Bryan-Wilson, Julia. Fray. Chicago: University of Chicago Press, 2017.

Fray, by arts writer and academic Julia Bryan-Wilson, examines amateur versus professional divides in art and craft as well as the mobilisation of textiles and fibre for subversive and political means. Bryan-Wilson describes The Subversive Stitch as ‘pivotal’ and states that Parker’s account shaped academic thought about textiles. She writes that Parker provided ‘a model for thinking through how craft methods have been coded, deployed and politicized over time.’8 This codification forms the basis of Bryan-Wilson’s examination of three case studies.

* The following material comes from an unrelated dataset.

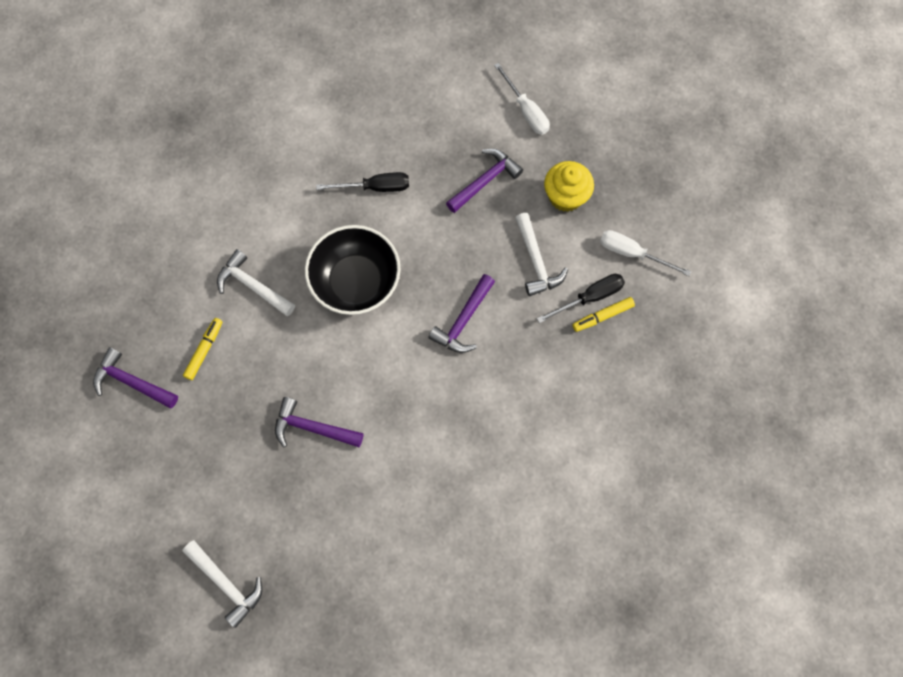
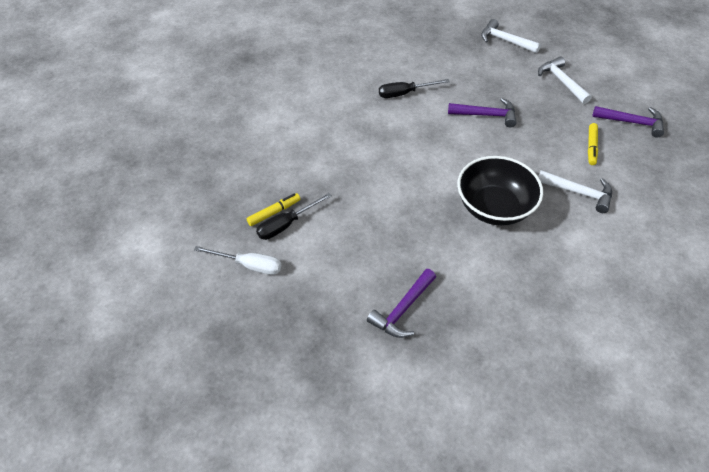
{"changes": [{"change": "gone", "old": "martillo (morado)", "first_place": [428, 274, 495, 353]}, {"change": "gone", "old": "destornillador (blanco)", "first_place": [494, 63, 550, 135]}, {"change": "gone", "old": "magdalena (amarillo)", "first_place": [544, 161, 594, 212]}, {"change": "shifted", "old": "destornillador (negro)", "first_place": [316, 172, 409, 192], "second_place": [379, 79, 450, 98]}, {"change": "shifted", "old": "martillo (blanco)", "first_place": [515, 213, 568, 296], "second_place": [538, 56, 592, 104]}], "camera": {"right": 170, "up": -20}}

Across each case study Bryan-Wilson pairs a work of amateur origin against a work of art, with each pairing exploring similar political themes. Harmony Hammond’s floor works are placed in dialogue with the handmade costumes of queer performance group The Cockettes. Political oppression and protest is examined via Chilean artist Cecilia Vicuña’s works and traditional South American arpilleras. Made by hand, arpilleras are small, traditional textile works and each one carries a unique narrative. During the Pinochet dictatorship in Chile, women began encoding arpilleras with the horrors brought against Chileans by the regime to disseminate these stories around the world. Bryan-Wilson’s third case study focuses solely on the well-known NAMES Project Memorial AIDS Quilt and both amateur and professional artistic responses to the project. Bryan-Wilson’s book, while not exploring femininity as Parker’s work did, builds on Parker’s legacy by exploring the political and subversive streak running through textile and fibre works. Additionally, Bryan-Wilson’s examination of art, craft, professional, amateur, non-Western and queer making expands the scope of enquiry initiated by Parker in The Subversive Stitch.

Auther, Elissa. String, Felt, Thread:
The Hierarchy of Art and Craft in American Art
. Minneapolis: University of Minnesota Press, 2010.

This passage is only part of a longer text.